The one thing which strikes me with people nowadays is just how much they are involved in personal logistics. They are constantly going here and there. They travel a great deal for business; the curious thing is they also like travelling for leisure. So they are constantly in transit, lugging suitcases in and out of cars, keeping a close watch on flight schedules, going up and down airports, breathing the recycled air and enduring the low pressurization and uncomfortable seats of flight cabins and basically spending a lot of time in this activity they seem to like so much called personal logistics.

I was cured of any interest in travelling during my student years by having to live out of a suitcase -- and lug said suitcase around to whichever town I had found myself a student job in the twice yearly semester breaks. I also lived out of a suitcase when writing my various thesis. I seem to always be in this or that town and had to make do with whatever environment I was in, and these environments never, ever had a good lamp for you to study by. I still had to study and pass exams. So for years I had a good fluorescent lamp in my suitcase. Today, I travel occasionally for my business, and I find it a chore. A whole lot of trouble. For me, the greatest luxury is idleness, going nowhere instead of going here and there. The only thing that would make me endure travelling is revenue.
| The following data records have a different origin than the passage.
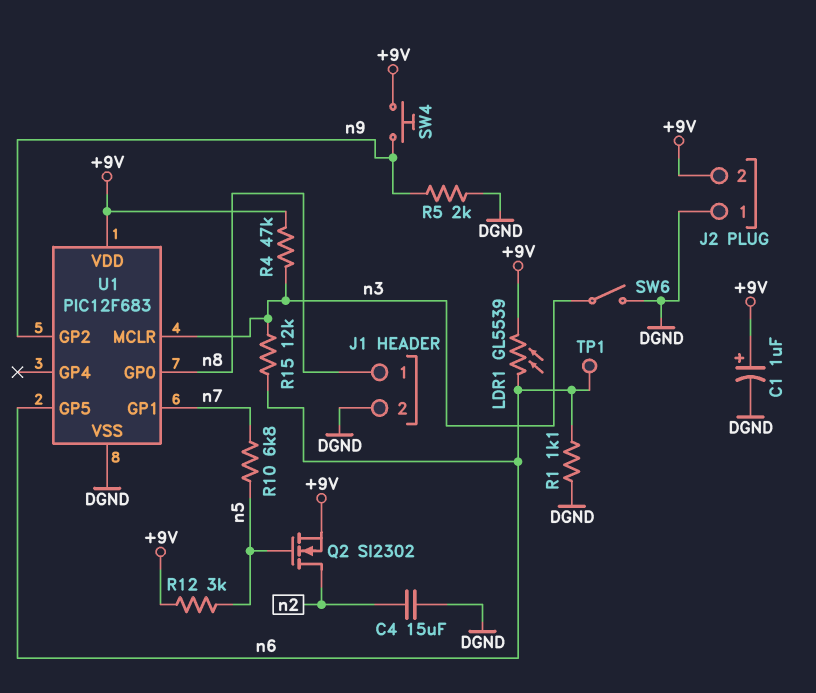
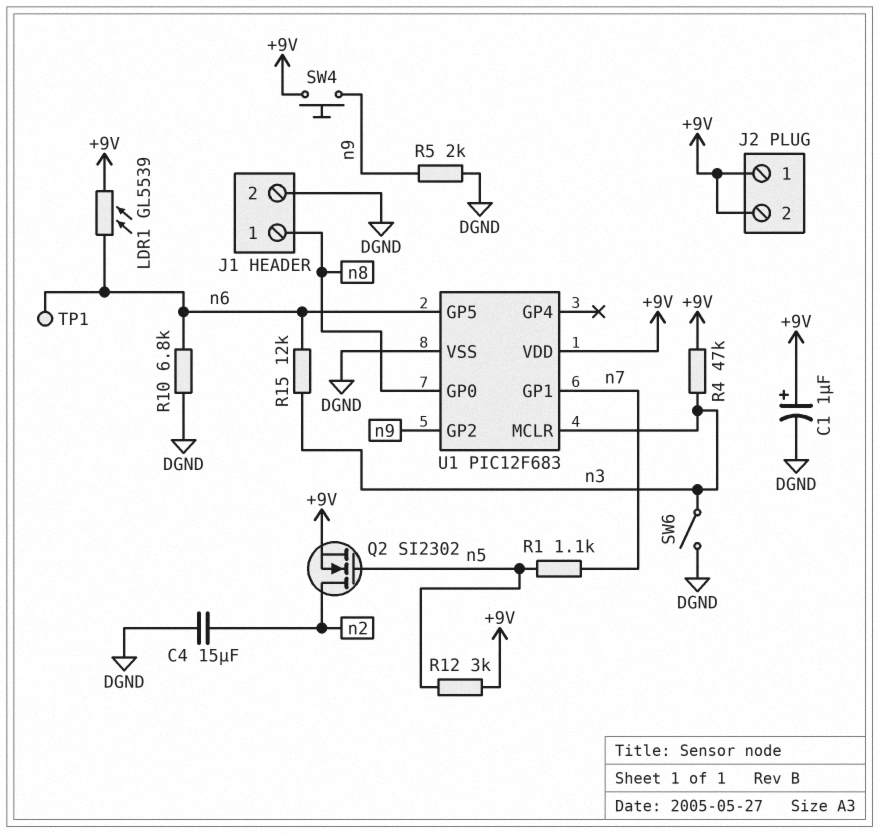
J2 pin 1: DGND -> +9V
R1: 1.1k (DGND, n6) -> 1.1k (n5, n7)
R10: 6.8k (n5, n7) -> 6.8k (DGND, n6)

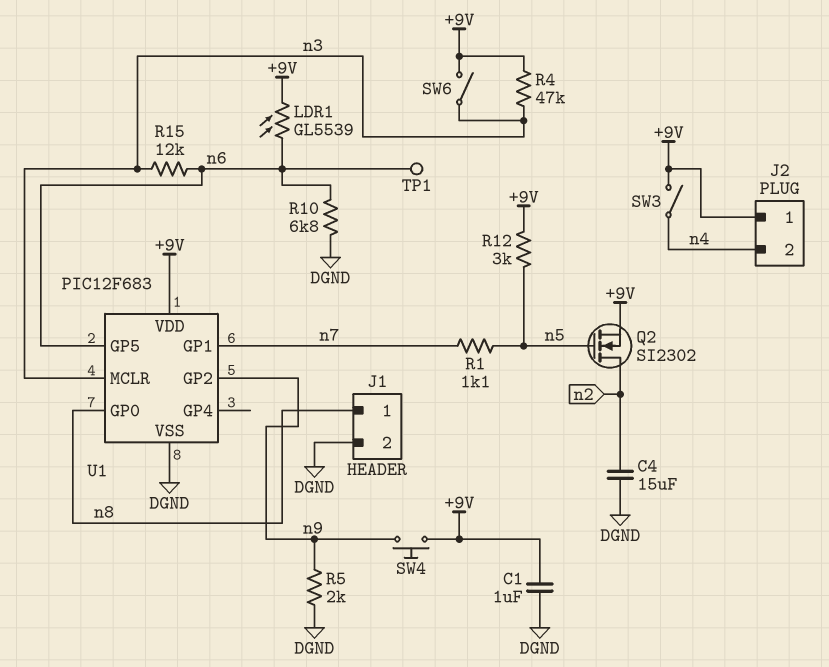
C1: 1uF (plus +9V, minus DGND) -> 1uF (+9V, DGND)
J2 pin 2: +9V -> n4
SW3: none -> switch (+9V, n4)
SW6: switch (DGND, n3) -> switch (+9V, n3)

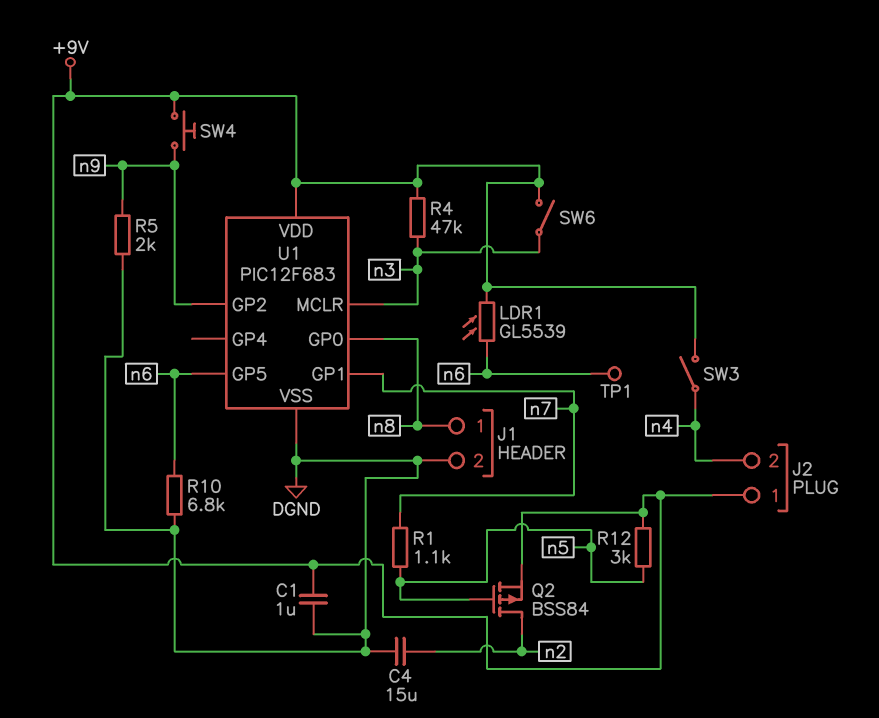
Q2: NMOS SI2302 (G n5, D n2, S +9V) -> PMOS BSS84 (G n5, D n2, S +9V)
R15: 12k (n3, n6) -> none

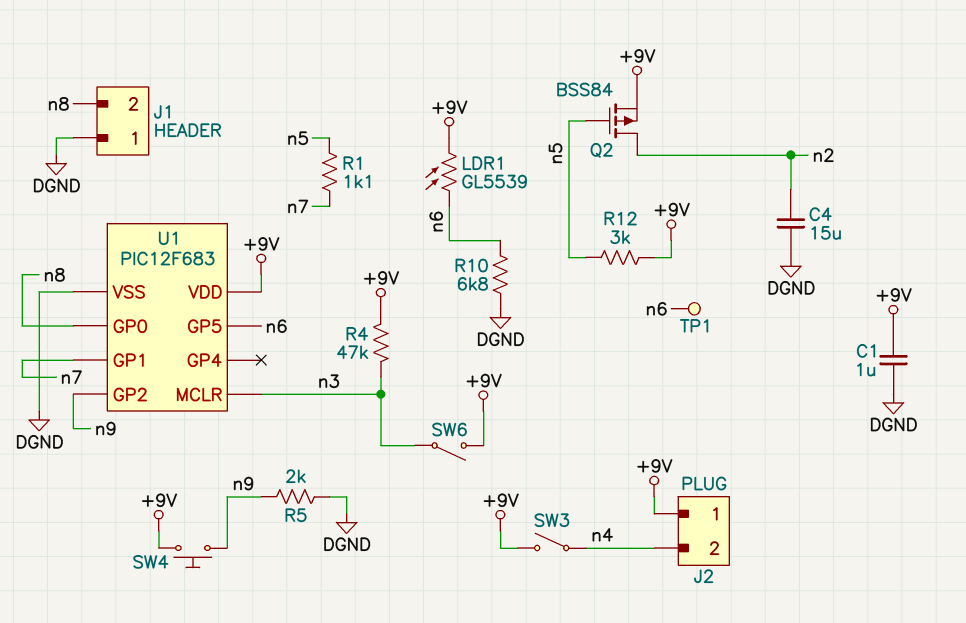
J1 pin 1: n8 -> DGND
J1 pin 2: DGND -> n8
The fact remains that people travel a lot. Some thoughts on business travel:

1. Bring only one jacket, and wear it on board. Jackets are ideal to travel with because the various pockets let you stow currencies and documents and passport. It also keeps you warm in chilly cabins. You can have the cabin crew hang up your jacket somewhere if you do not need it. The alternative to wearing the jacket is keeping it in the suitcase where it will come out crushed and crumpled.

2. I only have the shoe I am wearing.

3. For many, the suit/jacket they bring along is mission critical, so they choose not to surrender it to the hotel's laundry service for pressing, in case it does not come back in time or is misplaced. So you will have to get the wrinkles out of it yourself. Which you won't have to do if you wore it on board.

4. I have a small handheld digital scale I use to weigh my bags with. It helps in optimising the distribution of weight between check-in luggage and carry on.

5. Unlike the jacket, it is best to keep the suit trousers in the suitcase.

6. I would be wary of bringing along shirts with French cuffs. I like the stuff I use to be functional in and of themselves, instead of requiring external accessories like cufflinks (easily misplaced or forgotten) to work.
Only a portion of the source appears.